Either way, districts spreading out from Mitte (central Berlin) remain key locations and the surrounding areas, as in London, are picking up the overflow. Fischer likes Kreuzberg and Friedrichshain (to the east), certain areas of Pankow and Lichtenberg on the other side of Friedrichshain. Zabel likes western Charlottenburg and agrees on other former East Berlin locations like Prenzlauer Berg (in Pankow) and Friedrichshain, especially for condo buyers. “Prenzlauer Berg and Friedrichshain have been extensively refurbished and are now also high-quality residential quarters subject to consistently high demand from German and international buyers. All of the inner-city neighbourhoods are developing positively, with tenants and buyers all keen on living space in central districts,” says Zabel.

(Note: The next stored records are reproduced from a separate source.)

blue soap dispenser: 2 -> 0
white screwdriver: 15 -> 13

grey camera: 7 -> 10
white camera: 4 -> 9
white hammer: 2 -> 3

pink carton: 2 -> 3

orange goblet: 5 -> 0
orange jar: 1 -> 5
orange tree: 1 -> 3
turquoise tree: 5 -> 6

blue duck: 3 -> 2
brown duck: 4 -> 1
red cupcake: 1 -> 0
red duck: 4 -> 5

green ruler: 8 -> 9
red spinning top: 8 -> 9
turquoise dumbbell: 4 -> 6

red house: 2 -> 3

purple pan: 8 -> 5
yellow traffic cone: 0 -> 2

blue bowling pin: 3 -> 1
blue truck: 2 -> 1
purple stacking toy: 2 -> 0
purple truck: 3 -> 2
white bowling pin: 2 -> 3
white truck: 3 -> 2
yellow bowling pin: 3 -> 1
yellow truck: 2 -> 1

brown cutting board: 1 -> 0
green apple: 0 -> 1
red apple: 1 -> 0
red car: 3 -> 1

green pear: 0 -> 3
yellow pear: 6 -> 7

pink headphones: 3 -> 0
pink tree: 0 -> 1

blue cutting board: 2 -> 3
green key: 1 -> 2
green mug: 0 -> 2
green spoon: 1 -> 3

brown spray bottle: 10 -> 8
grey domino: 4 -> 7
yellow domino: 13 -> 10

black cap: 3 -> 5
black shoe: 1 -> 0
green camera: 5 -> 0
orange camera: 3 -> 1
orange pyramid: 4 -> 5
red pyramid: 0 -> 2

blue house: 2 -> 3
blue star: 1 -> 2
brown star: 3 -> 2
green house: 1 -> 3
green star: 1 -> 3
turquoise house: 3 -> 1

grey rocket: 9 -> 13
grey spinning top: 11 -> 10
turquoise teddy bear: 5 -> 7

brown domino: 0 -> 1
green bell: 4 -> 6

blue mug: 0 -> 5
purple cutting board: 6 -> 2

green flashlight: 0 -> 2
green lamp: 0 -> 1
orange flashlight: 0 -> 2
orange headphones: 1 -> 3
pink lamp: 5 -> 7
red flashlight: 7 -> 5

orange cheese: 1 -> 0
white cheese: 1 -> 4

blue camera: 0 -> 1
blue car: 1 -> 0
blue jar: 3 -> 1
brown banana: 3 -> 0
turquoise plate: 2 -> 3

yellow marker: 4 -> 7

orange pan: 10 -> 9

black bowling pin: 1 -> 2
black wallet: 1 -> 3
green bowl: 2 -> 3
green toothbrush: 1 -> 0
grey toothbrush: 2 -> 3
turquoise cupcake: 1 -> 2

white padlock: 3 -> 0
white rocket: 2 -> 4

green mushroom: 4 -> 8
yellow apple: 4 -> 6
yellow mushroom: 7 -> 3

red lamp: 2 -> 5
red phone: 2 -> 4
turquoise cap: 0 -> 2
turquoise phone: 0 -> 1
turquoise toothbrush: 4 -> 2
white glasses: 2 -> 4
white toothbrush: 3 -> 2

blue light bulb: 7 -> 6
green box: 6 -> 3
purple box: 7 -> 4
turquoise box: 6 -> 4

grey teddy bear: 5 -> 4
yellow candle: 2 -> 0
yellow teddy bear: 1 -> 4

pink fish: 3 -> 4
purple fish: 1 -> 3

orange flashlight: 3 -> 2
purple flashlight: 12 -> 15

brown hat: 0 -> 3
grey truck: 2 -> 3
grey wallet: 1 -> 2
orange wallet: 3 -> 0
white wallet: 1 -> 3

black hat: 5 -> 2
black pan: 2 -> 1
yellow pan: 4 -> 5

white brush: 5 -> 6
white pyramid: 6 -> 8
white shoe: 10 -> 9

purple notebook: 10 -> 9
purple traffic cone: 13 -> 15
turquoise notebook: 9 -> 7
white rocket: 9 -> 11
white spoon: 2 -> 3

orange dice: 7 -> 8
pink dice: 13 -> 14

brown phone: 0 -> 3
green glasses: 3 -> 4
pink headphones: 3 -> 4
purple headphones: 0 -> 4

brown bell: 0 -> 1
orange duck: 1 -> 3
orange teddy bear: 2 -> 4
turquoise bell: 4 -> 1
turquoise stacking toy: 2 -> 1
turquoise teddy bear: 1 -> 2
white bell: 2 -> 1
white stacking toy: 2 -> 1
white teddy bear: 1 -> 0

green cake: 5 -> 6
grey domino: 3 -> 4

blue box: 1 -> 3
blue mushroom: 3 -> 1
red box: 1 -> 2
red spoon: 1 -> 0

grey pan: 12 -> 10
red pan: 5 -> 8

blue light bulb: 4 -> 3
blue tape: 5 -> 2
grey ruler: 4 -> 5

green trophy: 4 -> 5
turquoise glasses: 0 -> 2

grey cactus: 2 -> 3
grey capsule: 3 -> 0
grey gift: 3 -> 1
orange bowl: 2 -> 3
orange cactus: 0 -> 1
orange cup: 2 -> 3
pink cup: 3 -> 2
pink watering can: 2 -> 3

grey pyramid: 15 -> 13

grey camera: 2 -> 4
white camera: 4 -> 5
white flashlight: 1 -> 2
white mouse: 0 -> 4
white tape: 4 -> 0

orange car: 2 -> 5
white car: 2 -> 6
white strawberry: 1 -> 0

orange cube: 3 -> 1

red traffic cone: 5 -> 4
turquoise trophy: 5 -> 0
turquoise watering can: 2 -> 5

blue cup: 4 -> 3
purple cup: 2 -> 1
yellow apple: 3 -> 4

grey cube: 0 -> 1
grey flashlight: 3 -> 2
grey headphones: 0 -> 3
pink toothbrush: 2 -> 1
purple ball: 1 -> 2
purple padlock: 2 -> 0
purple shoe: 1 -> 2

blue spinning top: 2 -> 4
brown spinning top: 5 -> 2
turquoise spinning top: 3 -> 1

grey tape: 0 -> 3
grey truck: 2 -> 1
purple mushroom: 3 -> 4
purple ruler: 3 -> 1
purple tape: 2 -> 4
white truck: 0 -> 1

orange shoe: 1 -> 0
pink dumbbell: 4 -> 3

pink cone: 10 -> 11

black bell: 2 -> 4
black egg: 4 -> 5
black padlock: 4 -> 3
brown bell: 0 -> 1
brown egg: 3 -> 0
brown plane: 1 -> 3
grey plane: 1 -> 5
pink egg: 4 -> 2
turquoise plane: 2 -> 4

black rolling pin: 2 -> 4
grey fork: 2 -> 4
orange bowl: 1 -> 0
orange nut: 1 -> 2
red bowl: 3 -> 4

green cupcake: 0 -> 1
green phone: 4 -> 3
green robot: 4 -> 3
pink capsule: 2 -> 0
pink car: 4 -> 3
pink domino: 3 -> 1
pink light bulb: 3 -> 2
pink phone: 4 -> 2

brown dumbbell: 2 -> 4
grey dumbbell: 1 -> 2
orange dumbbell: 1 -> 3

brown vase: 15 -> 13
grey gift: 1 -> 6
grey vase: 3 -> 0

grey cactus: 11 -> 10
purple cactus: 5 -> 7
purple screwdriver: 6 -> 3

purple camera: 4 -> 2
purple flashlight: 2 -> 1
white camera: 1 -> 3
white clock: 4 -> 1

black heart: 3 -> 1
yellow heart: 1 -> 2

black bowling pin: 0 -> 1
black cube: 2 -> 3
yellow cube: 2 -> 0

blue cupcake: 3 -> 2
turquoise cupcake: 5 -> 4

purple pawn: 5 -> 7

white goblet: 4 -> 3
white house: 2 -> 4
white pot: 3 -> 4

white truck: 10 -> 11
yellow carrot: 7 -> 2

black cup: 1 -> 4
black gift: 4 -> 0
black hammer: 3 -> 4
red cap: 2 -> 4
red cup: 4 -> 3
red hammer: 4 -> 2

JLL points out that the investment market is currently characterised by its slipping yields across regions, not just in big centres like Berlin. However, “As long as there is no fundamental change in interest rates, capital will continue to flow into the housing market … benefiting from the good economic situation and the stability of this asset class in Germany,” said JLL. Which doesn’t mean there aren’t challenges on the horizon. Berlin’s notoriously fastidious city planners can slow things down, and policy like the “Mietpreisbremse” — rent control — can come into play. “Rent control limits owners to increasing rents at a certain level only,” explains Fischer. “It’s not a big problem for investors with long-term investment horizons but tenant communication and German bureaucracy can be exhausting.” Fischer recommends reputable property management and if investors aren’t buying new developments ensuring the altbau are “refurbished completely.” At the more macro end of the spectrum, Zabel points to monetary policy as an influencing factor that’s difficult to predict. “If the Euro starts to gain in value, there could well be an impact on foreign buyers’ loans,” he warns, citing Germany’s conservative mortgage regulations. But Germany is likely to remain Europe’s safest haven, creating an ideal environment for Berlin’s continued growth. “The city’s population is growing … but only between 6,000 to 8,000 new apartments are being built each year,” concludes Zabel. “Demand is not going to weaken, which means that prices for housing in Berlin will continue their stable development.”